Y con mano febril, por donde se podía adivinar el grado de apasionamiento a que el brigadier había llegado, sacó del bolsillo una cartera y de la cartera un retrato de mujer, que puso delante de los ojos a su hijo.
–Mírala, ¿te gusta?
Miguel la echó una rápida mirada por complacer a su padre y bajó la cabeza en señal afirmativa.
–Vamos—dijo el brigadier en voz baja y temblorosa,—dala un beso.
El chico obedeció posando levemente los labios sobre el retrato.
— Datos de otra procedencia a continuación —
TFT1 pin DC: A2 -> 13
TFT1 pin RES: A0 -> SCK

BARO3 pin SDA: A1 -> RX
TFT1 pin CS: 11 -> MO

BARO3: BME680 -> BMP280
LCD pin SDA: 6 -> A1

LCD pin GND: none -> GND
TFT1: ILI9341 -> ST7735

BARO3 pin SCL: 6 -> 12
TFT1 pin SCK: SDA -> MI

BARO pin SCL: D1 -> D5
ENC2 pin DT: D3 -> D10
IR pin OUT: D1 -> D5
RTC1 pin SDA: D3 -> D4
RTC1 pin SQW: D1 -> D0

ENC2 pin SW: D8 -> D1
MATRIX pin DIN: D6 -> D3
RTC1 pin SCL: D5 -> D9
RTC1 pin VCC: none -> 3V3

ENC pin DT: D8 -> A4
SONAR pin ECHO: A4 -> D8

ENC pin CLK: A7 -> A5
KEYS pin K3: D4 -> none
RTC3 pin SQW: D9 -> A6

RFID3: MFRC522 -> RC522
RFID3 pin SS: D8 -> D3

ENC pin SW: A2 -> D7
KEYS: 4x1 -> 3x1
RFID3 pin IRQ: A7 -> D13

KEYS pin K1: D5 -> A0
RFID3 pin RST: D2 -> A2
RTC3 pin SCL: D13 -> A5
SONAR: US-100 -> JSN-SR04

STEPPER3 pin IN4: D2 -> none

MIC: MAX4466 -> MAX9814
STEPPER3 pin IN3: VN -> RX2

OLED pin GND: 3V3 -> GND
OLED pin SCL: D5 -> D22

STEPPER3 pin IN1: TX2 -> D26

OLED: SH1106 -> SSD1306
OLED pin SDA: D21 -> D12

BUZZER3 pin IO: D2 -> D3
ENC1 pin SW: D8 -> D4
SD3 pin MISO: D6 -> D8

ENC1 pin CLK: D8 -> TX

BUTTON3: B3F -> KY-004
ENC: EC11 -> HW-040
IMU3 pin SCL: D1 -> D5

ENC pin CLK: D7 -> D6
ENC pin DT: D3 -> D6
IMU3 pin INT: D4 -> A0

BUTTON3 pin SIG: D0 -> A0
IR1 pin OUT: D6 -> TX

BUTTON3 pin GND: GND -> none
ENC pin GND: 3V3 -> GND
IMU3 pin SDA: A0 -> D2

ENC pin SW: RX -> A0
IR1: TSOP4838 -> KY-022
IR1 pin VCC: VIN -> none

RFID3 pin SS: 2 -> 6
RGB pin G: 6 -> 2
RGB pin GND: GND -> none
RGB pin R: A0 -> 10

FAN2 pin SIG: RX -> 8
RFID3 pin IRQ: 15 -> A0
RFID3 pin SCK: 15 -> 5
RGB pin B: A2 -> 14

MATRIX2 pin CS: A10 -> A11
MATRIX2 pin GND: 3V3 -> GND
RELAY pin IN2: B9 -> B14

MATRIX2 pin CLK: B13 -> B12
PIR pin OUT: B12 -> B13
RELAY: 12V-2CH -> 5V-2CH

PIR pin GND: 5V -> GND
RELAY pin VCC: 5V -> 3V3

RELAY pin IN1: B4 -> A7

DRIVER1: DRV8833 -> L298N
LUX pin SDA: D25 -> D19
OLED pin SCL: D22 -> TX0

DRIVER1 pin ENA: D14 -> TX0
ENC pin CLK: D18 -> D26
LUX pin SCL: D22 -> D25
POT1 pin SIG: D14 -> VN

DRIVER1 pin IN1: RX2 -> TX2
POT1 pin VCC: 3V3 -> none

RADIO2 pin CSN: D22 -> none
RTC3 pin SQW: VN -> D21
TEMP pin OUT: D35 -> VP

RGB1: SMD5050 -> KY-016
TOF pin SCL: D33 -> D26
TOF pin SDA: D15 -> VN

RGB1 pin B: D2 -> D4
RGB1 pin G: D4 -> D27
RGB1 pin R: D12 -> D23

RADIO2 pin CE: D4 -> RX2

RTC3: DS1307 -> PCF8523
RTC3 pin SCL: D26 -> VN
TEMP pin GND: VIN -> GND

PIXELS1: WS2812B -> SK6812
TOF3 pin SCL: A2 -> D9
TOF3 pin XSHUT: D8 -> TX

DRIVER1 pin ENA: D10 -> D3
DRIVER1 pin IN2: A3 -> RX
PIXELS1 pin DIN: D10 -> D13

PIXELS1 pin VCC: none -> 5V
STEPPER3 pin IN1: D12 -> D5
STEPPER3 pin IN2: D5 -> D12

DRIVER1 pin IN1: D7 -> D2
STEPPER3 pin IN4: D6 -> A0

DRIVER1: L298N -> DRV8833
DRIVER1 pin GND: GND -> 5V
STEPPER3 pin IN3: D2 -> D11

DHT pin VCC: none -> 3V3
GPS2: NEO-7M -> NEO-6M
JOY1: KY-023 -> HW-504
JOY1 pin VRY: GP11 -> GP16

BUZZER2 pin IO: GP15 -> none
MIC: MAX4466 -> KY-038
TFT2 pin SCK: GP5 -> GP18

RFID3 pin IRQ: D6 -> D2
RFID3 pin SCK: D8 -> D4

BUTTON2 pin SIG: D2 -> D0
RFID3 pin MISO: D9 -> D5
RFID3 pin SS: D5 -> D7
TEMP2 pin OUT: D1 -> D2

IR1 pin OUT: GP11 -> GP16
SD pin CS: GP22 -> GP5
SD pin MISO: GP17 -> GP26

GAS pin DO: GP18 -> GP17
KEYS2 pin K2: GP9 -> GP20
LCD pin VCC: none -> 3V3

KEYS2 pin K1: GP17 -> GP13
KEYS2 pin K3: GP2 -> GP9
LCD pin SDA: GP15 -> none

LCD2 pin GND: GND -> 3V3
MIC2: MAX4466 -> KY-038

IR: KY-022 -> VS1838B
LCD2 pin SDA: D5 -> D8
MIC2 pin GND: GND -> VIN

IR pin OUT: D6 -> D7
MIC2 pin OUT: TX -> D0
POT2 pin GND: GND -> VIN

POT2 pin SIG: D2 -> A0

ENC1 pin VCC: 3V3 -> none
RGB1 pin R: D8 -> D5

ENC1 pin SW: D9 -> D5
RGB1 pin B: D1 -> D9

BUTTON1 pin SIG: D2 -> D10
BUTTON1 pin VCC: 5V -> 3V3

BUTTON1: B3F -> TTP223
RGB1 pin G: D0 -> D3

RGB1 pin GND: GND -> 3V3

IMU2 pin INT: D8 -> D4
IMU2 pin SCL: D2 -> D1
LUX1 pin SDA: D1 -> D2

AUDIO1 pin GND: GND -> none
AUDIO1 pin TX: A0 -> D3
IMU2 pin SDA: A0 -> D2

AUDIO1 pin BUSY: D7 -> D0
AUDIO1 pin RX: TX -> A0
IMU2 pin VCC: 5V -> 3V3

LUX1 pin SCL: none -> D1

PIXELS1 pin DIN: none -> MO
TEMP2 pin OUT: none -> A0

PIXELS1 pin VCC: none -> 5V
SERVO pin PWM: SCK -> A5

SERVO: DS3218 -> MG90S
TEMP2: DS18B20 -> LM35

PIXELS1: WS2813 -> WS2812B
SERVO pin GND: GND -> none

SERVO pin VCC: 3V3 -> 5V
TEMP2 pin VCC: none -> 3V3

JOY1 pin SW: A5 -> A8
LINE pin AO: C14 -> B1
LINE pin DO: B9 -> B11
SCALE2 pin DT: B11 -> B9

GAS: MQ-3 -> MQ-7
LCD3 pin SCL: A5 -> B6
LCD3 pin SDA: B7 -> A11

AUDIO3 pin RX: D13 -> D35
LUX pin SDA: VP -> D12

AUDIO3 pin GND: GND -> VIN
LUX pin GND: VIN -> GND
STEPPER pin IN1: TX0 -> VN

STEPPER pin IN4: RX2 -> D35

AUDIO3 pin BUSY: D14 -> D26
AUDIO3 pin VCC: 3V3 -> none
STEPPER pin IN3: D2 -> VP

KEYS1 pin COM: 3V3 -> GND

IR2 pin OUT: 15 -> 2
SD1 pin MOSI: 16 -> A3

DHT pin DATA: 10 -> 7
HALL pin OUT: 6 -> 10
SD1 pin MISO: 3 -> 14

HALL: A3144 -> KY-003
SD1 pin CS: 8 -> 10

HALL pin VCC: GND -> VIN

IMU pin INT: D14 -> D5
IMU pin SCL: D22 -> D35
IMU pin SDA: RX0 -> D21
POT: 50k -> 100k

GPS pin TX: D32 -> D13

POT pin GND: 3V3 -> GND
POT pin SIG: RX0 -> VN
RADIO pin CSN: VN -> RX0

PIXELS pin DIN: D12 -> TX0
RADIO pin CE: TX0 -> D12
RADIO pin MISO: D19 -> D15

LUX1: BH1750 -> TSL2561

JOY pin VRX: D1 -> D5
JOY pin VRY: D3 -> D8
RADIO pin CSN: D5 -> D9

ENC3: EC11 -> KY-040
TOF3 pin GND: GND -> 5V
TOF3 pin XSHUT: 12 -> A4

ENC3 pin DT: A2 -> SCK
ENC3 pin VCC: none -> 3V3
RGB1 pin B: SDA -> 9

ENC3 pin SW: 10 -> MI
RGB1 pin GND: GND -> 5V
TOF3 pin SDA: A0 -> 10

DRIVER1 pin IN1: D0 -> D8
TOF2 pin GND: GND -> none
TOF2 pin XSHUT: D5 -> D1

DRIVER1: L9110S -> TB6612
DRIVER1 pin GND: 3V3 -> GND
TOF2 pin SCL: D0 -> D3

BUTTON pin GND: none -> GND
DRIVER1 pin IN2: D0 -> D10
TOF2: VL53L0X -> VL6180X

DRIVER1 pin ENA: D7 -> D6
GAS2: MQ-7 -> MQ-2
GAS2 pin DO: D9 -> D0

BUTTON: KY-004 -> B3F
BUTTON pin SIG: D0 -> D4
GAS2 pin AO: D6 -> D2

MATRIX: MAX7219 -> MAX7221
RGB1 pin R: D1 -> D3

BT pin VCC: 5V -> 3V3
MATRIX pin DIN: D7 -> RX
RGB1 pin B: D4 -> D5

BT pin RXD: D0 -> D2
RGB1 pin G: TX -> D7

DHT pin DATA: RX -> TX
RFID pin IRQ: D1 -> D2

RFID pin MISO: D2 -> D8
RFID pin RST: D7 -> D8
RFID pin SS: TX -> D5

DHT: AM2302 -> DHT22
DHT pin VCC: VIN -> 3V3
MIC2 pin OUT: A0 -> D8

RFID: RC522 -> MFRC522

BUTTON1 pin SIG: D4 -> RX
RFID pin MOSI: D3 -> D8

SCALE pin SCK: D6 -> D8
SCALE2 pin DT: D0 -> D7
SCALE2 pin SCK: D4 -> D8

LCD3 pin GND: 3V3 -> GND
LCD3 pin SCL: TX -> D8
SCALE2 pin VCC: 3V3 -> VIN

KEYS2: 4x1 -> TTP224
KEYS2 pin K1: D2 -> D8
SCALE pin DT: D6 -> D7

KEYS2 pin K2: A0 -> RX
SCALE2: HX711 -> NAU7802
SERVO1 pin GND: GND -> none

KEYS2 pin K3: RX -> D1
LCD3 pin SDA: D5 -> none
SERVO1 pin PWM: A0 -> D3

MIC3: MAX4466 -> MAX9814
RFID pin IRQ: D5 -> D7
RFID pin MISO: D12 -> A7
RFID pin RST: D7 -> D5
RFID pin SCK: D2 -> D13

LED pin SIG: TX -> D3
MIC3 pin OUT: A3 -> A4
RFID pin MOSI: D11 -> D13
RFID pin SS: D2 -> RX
Su papá le pagó este acto de galantería con un sinnúmero de caricias y le fue a despedir hasta la puerta muy conmovido.
Al día siguiente el brigadier anunció a su hijo que se marchaba en busca de la mamá y que tardaría en volver cuatro o cinco días; recomendole con mucho encarecimiento la formalidad durante su ausencia, el respeto al ama de llaves, la mesura con los demás criados, la puntual asistencia al colegio, el estudio, etc., etc.
–Aquí llega tu tío Manolo—dijo viendo entrar a su hermano,—a quien te dejo recomendado: él se encargará de dar una vuelta por aquí todos los días y enterarse de cómo sigues y qué tal te portas…
El tío Manolo, que acababa de entrar, era, con mucho, el mejor mozo de los tres hermanos. Apesar de sus cuarenta y cinco años, conservaba una frescura de cutis y una gallardía de talle que ni en sus mocedades habían ellos disfrutado: era un hombre verdaderamente notable por su figura: alto como sus hermanos, pero mejor proporcionado, de facciones correctas y varoniles, cabello negro y naturalmente rizado, donde apenas se advertía aún tal cual hebra de plata, patillas negras también, largas, sedosas, el cuello blanco y redondo como el de una mujer, el pie menudo y las manos finas y aristocráticas. En honra y gloria de esta figura, para regalarla y darla el debido esplendor, había sacrificado D. Manuel Rivera todo su tiempo y casi todo su capital. D. Bernardo hablaba de él con poco respeto y le trataba con cierto despego: el mismo brigadier, aun queriéndole bien, no se mostraba muy impresionado por aquella famosísima estampa, y solía reprenderle suavemente algunas cosas que llamaba puerilidades. En cambio, su sobrino Miguel le adoraba: ya de niño ansiaba volar a él desde los brazos de la nodriza: el tufo de los perfumes que gastaba, el roce de aquellas sedosas patillas al besarle, y sobre todo, la franca alegría que respiraba, le habían seducido siempre y aún le tenían completamente subyugado.